Sending LOGS to GRAYLOG from SQUID PROXY / SQUIDGUARD



  • Hi there,

    I am trying to find a way to send the squid proxy and squidguard logs over to an external log server ( Graylog ) but I am not having much luck.  I have a graylog server up and running , getting logs from Windows boxes, now I am trying to get squidguard to send its logs to it.

    has anyone gotten this setup to work?

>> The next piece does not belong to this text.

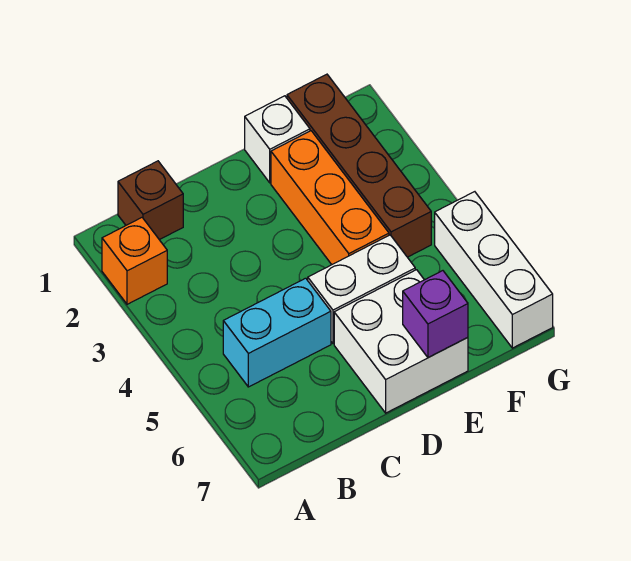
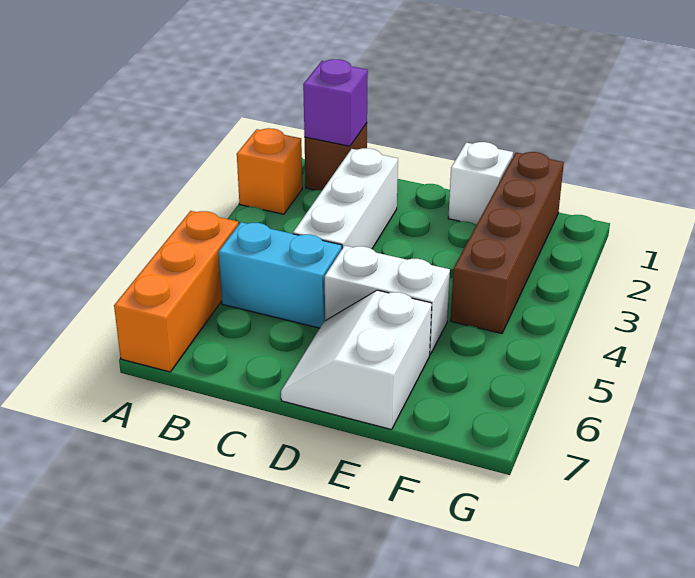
white brick D6:E7 level 1 -> white slope D6:E7 level 1 top E
orange brick E2:E4 level 1 -> orange brick A5:A7 level 1
purple brick E7 level 2 -> purple brick B1 level 2
white brick G5:G7 level 1 -> white brick C2:C4 level 1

    I found the following info while doing my research:

    https://forum.pfsense.org/index.php?topic=49351.0

    in a nutshell, backup the squid.conf file and make some changes to where the files will be sent to:

    cp /usr/local/etc/squid/squid.conf /usr/local/etc/squid/squid.conf.bak

    ee /usr/local/etc/squid/squid.conf

    added this:
    #try logging to syslog
    access_log syslog:local5.info squid

    restart squid:
    /usr/local/etc/rc.d/squid.sh restart

    Where do the logs go? send all local5 syslogs to remote machine
    cp /etc/syslog.conf /etc/syslog.conf.bak
    added this to /etc/syslog.conf
    local5.*                                                        @192.168.1.123

    restart syslog
    /etc/rc.d/syslogd restart

    What I don't understand is the next statement:

    "squid.conf is created by squid.inc file, you need to apply these changes on the php code that creates the config file"

    Can someone kindly shed some light on this issue?

    thanks everyone.


  • Banned

    @elcid:

    What I don't understand is the next statement:

    "squid.conf is created by squid.inc file, you need to apply these changes on the php code that creates the config file"

    https://github.com/pfsense/FreeBSD-ports/blob/devel/www/pfSense-pkg-squid/files/usr/local/pkg/squid.inc



  • Can someone kindly shed some light on this issue?

    My understanding is that the config files are stored in non-native format and created dynamically via php code.  If you edit a conf file directly, your changes will be overwritten at the next config change or upgrade.



  • thank you for the reply to both you guys, but I am still confused to what to do.

    It appears I need to edit an actual file but not sure which one.


  • Banned

    Sigh, I already linked the file.